Anyone keeping track of the ongoing saga of JLR’s recent cyber attack would be hard pushed not to think the situation is going from bad to worse. Or, as seems likely, the situation probably qualified as the worst possible case scenario from day one, and now we’re simply witnessing the ripples as they radiate out from its two-week-old centre. We cannot be sure because JLR, understandably, and much like the similarly afflicted Marks & Spencer before it, will not discuss the full extent of the damage rendered to its systems, nor commit to a timeline for restoring them. But the scale of the aftermath is becoming abundantly clear.
On the one hand, this stems merely from being forced to stop. Which modern car factories and their intricate supply chains are not equipped to do without severe and almost immediate repercussions. JLR’s production lines - all of them, we’re told - have ceased to function. This is not merely inconvenient and troubling for its workers and financially damaging for the manufacturer itself, but potentially ruinous for its many suppliers. Unite, the UK’s automotive union, says it has already had reports of workers being laid off as a direct result of JLR’s shutdown. On Friday, it urged the government to “act fast and introduce a furlough scheme to ensure that vital jobs and skills are not lost while JLR and its supply chain get back on their feet”.
The implications do not stop there. The jobs of staff directly employed by JLR are not currently at risk, but the wider strain on the company is implicit in the size of the numbers being bandied about. Some have optimistically suggested that paralysis is already costing JLR £5m a day. Should the stoppage last until November— a timeframe suggested by an unidentified Telegraph source - the newspaper calculates that almost 50,000 cars would go unmade. Dealers have reportedly resorted to pen and paper to register sales, but the impact is also affecting existing customers as servicing and repairs are delayed by a lack of spare parts - or else the inability to order them. The consequences of a disrupted supply chain, as former Aston Martin boss Andy Palmer noted last week, can have “many unexpected consequences”.

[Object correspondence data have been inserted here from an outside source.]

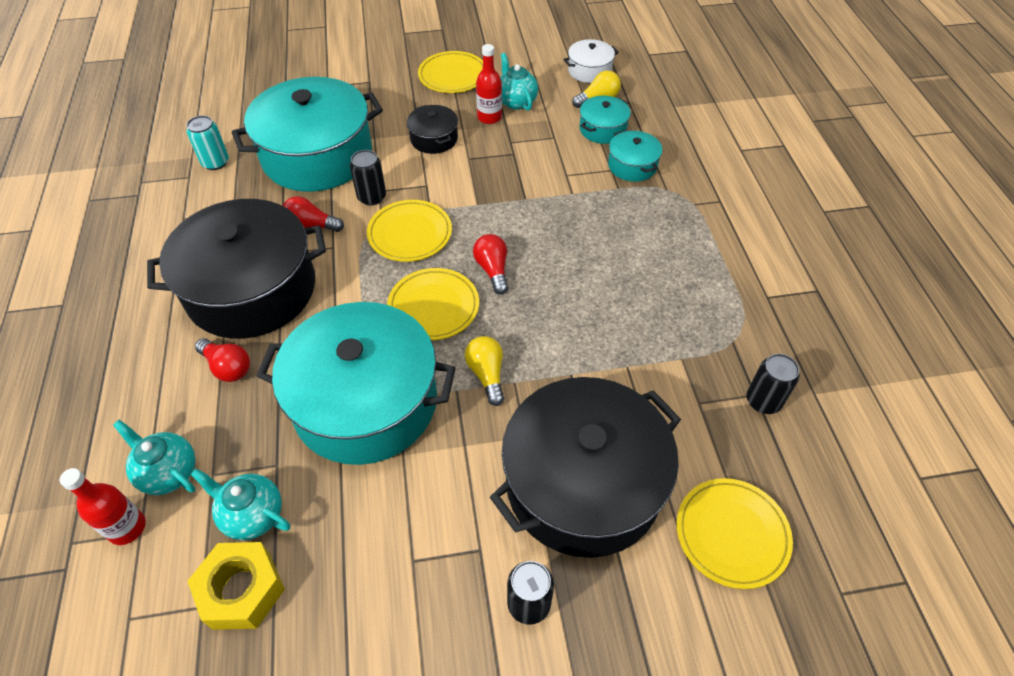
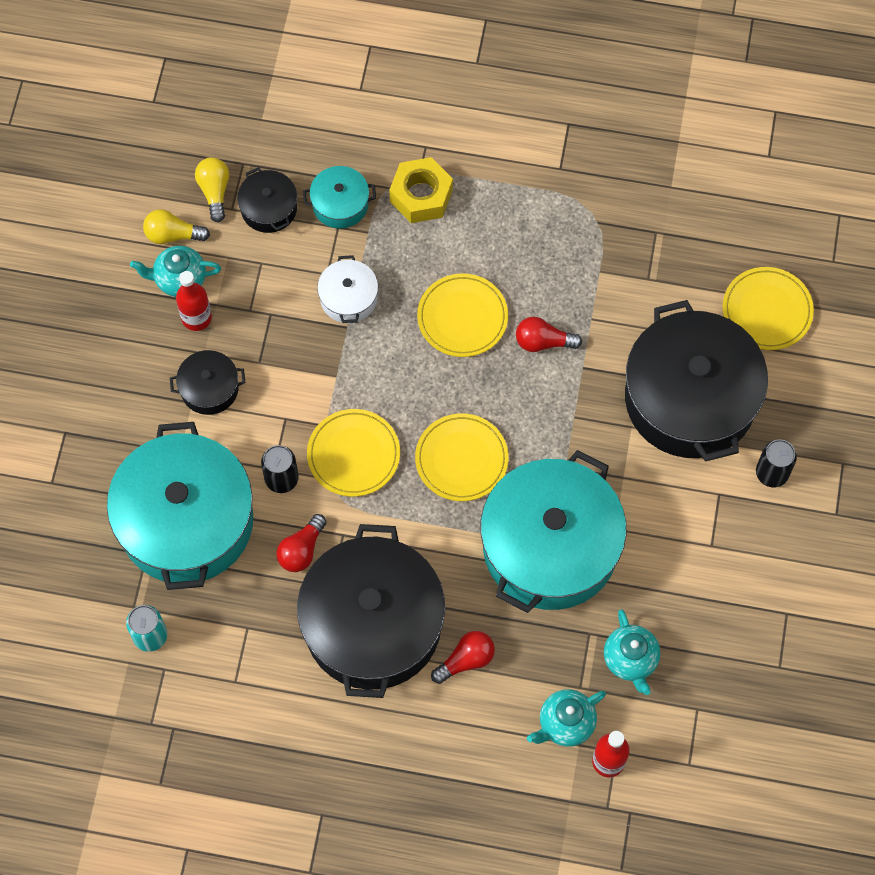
camera: 70 degrees left, 15 degrees up
(241, 590) = (693, 677): yellow nut -> yellow nut (421, 196)
(252, 515) = (630, 660): turquoise teapot -> turquoise teapot turned 60 degrees counterclockwise
(453, 76) = (97, 333): yellow plate -> yellow plate (462, 317)
(487, 375) = (558, 436): yellow light bulb -> yellow light bulb (173, 235)
(493, 270) = (435, 391): red light bulb -> red light bulb (543, 342)
(589, 70) = (156, 179): white pot -> white pot (348, 298)
(602, 129) = (269, 208): turquoise pot -> black pot
(763, 401) = (664, 229): black can -> none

All this with precious little sign of a light at the end of the tunnel. As you might expect, JLR’s most recent official statement confirmed that it was ‘working around the clock’ to resolve the problem, while also being forced to admit that the personal data of some customers had been compromised. In the meantime, it has reportedly denied telling suppliers that it was targeting a mooted restart in November, yet is unwilling (or unable) to offer an alternative. Much, of course, will depend on the type and severity of the compromise. A company of JLR’s size and importance is certainly the recipient of direct support from the National Cyber Security Centre, and built-in disaster recovery ought to have afforded it some protection— but the same hacking group that breached M&S has already boasted publicly about using a similar flaw in third-party software to gain access to JLR’s internal systems.
Understanding the means of entry is crucial because no restart can credibly occur without the original backdoor being safely closed— otherwise, it would likely be exploited again to the same ends. Even then, JLR faces the enormously complicated job of reintegrating people (and the permissions and credentials they depend upon) with its reassembled software infrastructure. For a company as inherently complex as a large-scale global carmaker, dependent not just on thousands of employees but numerous suppliers and fabricators too, the job of ‘rebuilding’ is fraught with challenges. By way of comparison, it took M&S around three months to fully resume its click-and-collect service. In that time, £1 billion had been wiped from its market value.
If JLR is unlikely to improve upon the time taken to get to that point, it can at least take heart from M&S’s direction of travel. Before its own cyber attack, the retailer was credited with transforming itself from a tired if well-respected institution into a growing business again, thanks to numerous changes made to how it operated and the product lines it sold. This strategy has not faltered in the wake of its attack; its losses at least partially recouped through insurance claims. JLR, newly furnished with its holistic vision of ‘modern luxury’, does not want for cars that people wish to buy, nor the aspirational image required to make them pay over the odds. And while it faced numerous, well-publicised hurdles prior to August 31st, none seemed so troubling as to be insurmountable. Indeed, finding the right kind of solution to many of them (electrification included) was vital to making the firm a more prosperous and ultimately successful place to work. With any luck - and some will surely be required along the way - JLR might eventually look back at the events of this summer in the same light.